The effects of amiloride and spironolactone on plasma aldosterone, plasma renin activity, and serum potassium levels should be emphasized. Amiloride, alone or in combination with spironolactone, caused a marked increase in the plasma aldosterone concentration, whereas there was only a mild increase in plasma aldosterone seen with spironolactone, and that likely was attributable to increases in serum potassium levels. The observation that amiloride and triamterene increase plasma aldosterone levels was noticed nearly 40 years ago.14,15 The more striking increase in plasma aldosterone with amiloride compared with spironolactone appears to be related to the increased plasma renin activity caused by amiloride that then promoted more aldosterone secretion. This effect of amiloride on plasma renin activity appears to be a short-term effect that is independent of any changes in extracellular volume,16 but the mechanism whereby amiloride stimulates plasma renin activity has not been defined. A direct effect of amiloride on the macula densa or the renin-containing granules of the afferent arteriole would be of interest but has not been explored.
As pointed out by Saha et al,8 the synergistic effects of amiloride and spironolactone may permit lower doses of each agent to be used in combination and therefore decrease the side effect profile of larger doses of either agent. Hyperkalemia is an important limiting side effect,17 especially if multiple inhibitors of the renin-angiotensin-aldosterone system are used.18 The possibility that amiloride may directly stimulate renin activation or release could open up new therapeutic possibilities because stimulation of renin activity increases aldosterone secretion, which enhances potassium secretion, whereas the direct effect of amiloride to block ENaC limits potassium secretion.18 It could useful to tease apart the effects of the amiloride analogues on renin activation to see if they could be distinguished from their direct effects on ENaC.

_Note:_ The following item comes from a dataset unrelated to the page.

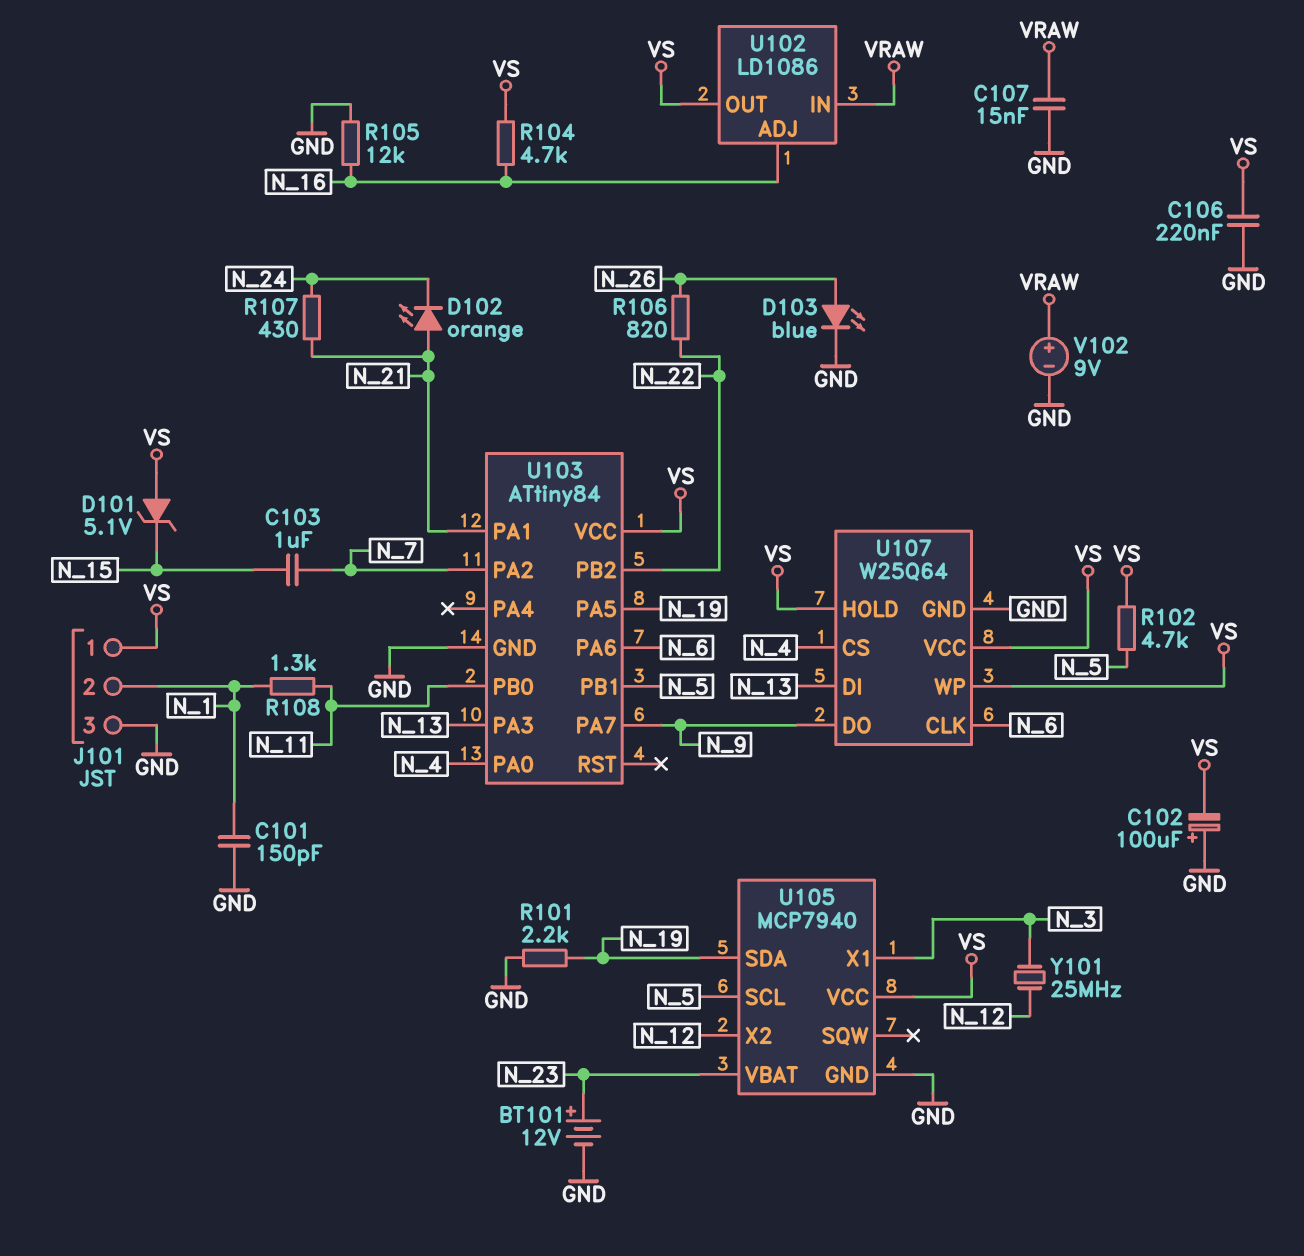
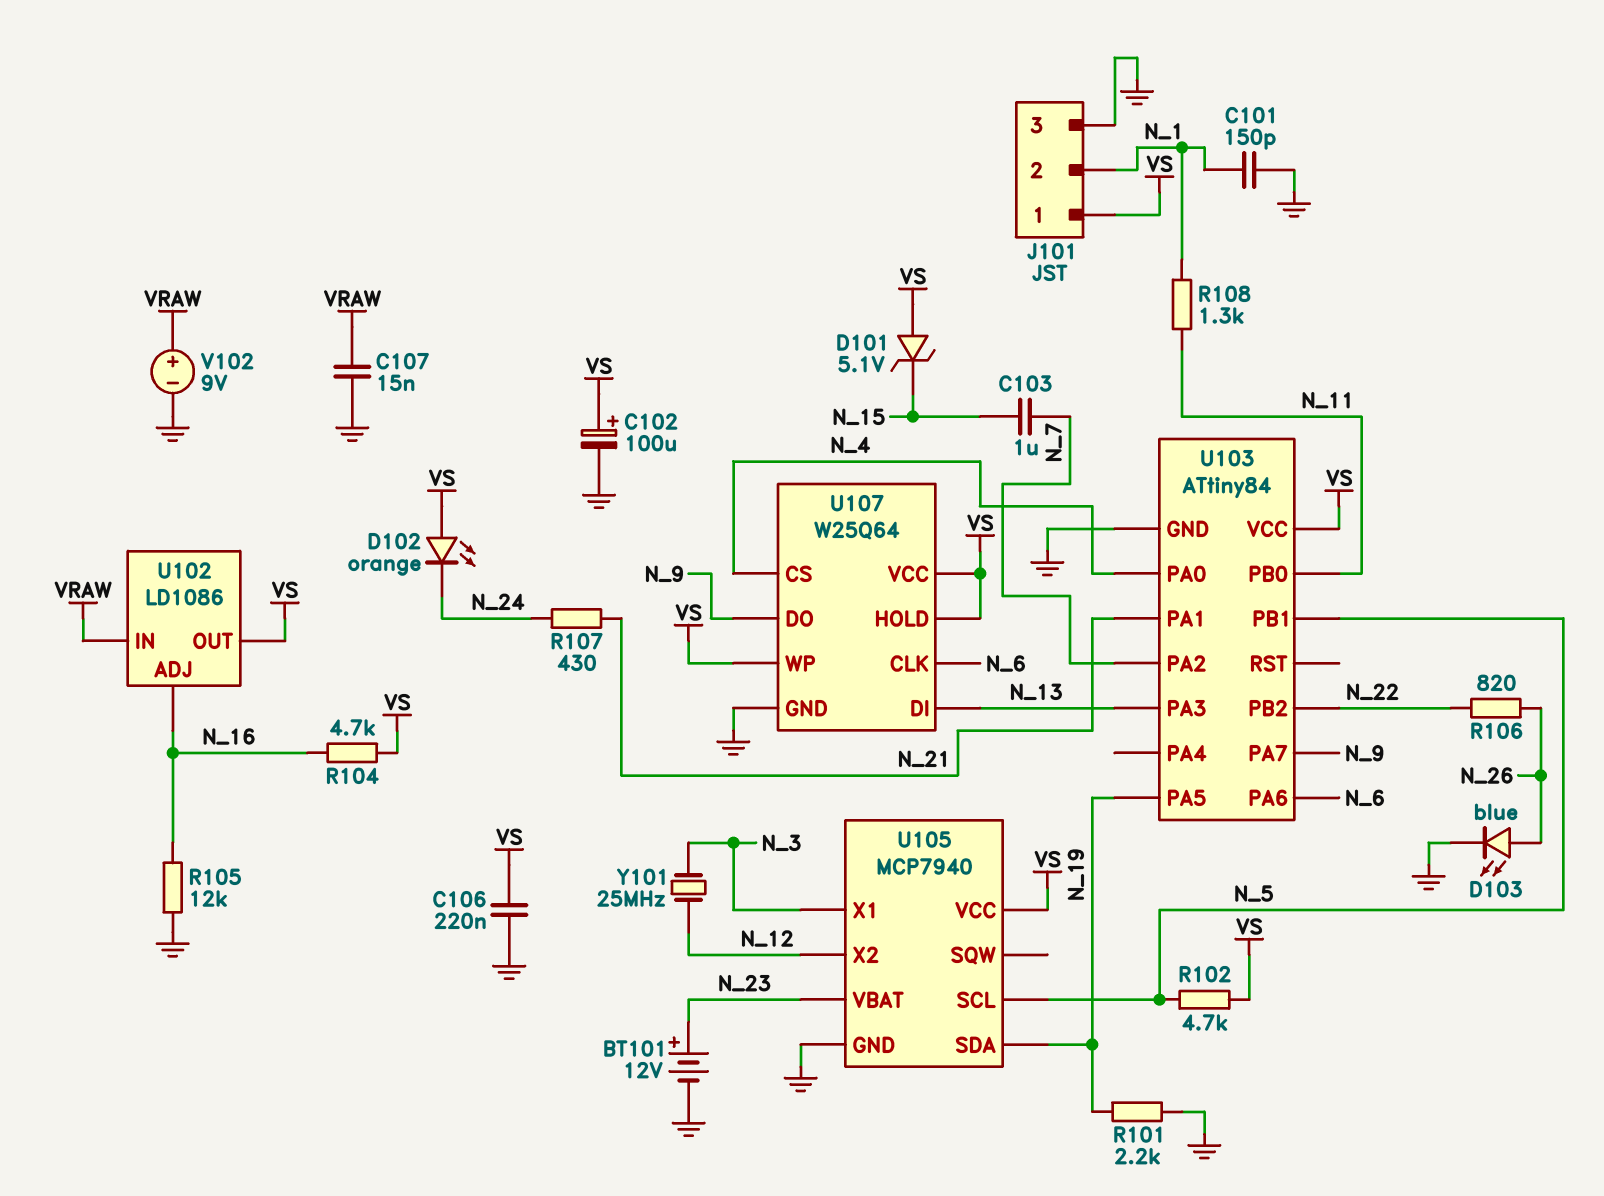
C102: 100uF (plus GND, minus VS) -> 100uF (plus VS, minus GND)
D102: LED orange (A N_21, K N_24) -> LED orange (A VS, K N_24)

Despite the current enthusiasm for pharmacogenomic approaches and rigorous mathematical descriptions of polygenetic traits such as hypertension, the need for empiric approaches to complex biologic systems remains,19 and the carefully performed studies by Saha et al8 provide important insights into the possible role of dysregulation of ENaC in the pathogenesis of low renin hypertension in blacks.